5. The method of claim 1, wherein when the weighted decision exceeds the confidence threshold, updating the GUI to present a repairable vehicle damage classification.

6. The method of claim 1, wherein when the weighted decision exceeds the confidence threshold, updating the GUI to present a total loss vehicle damage classification.

7. The method of claim 1, wherein the categorization comprises damage triage questionnaire details, context driven image artifacts and/or video stream which infers damage recognition to various parts/panel of the vehicle, or vehicular metadata.

8. The method of claim 1, wherein the set of trained machine learning models for individual categories comprise at least two of machine learned, statistical, and image-based CV models that are trained on different datasets.

9. The method of claim 1, wherein the question is generated using Generative Artificial Intelligence (Generative AI) process.

10. The method of claim 1, wherein the individual categories comprise Repairable, Borderline repairable, Borderline total loss, and total loss.

11. The method of claim 1, further comprising:

receiving a rank order and weight of the individual categories that adjusts the weighted decision for the individual categories.

12. The method of claim 1, further comprising:

receiving a profile that adjusts the weighted decision for the individual categories.

13. The method of claim 1, further comprising:

comparing the weighted decision with a confidence margin threshold; and

based on the comparison, determine a second category associated with the weighted decision.

14. The method of claim 1, further comprising:

removing question-answer data from the input that is applied to the set of trained machine learning models for individual categories; and

supplementing determinations from the one or more image or video as the input that is applied to the set of trained machine learning models for individual categories.

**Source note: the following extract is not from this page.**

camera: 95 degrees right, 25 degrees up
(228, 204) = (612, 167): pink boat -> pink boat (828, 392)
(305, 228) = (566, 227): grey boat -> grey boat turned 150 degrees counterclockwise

15. An accident prediction system for automatically predicting repair or total loss actions in relation to a motor vehicle accident comprising:

a memory; and

a processor that is configured to execute machine readable instructions stored in the memory for causing the processor to: receive a plurality of data comprising one or more images or video of a motor vehicle involved in a motor vehicle accident, vehicle data describing categorization of the motor vehicle, telematics data recorded within a threshold of time of the motor vehicle accident, and triage data responding to a state of the motor vehicle determined by an observer of the motor vehicle; initiate a data imputation process to supplement the plurality of data; for individual categories of the plurality of data, determine a categorization and a confidence score by applying the plurality of data as input to a set of trained machine learning models for individual categories; determine a weighted decision for individual categories that combines the categorization and the confidence score; select a question of a set of questions based on the weighted decision and providing the question to a graphical user interface (GUI); upon receiving a response to the question via the GUI, provide the response to the set of trained machine learning models, wherein output from the set of trained machine learning models iteratively adjusts the confidence score for each category and the weighted decision; and when the weighted decision exceeds a confidence threshold, update the GUI to present information associated with the weighted decision.

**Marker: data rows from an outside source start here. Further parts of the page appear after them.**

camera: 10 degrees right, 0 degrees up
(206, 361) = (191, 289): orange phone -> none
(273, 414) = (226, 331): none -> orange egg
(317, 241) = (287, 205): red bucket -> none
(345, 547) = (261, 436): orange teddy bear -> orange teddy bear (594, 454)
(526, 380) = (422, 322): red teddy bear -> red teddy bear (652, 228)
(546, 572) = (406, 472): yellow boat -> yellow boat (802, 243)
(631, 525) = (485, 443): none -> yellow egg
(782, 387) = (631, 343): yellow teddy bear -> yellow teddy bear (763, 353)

16. The accident prediction system of claim 15, wherein the weighted decision aggregates the categorization and the confidence score for the individual categories.

17. The accident prediction system of claim 15, wherein the weighted decision identifies a greatest value of the confidence score for the individual categories.

18. The accident prediction system of claim 15, wherein the weighted decision identifies a repairable versus total loss vehicle damage classification.

19. The accident prediction system of claim 15, wherein when the weighted decision exceeds the confidence threshold, updating the GUI to present a repairable vehicle damage classification.

20. The accident prediction system of claim 15, wherein when the weighted decision exceeds the confidence threshold, updating the GUI to present a total loss vehicle damage classification.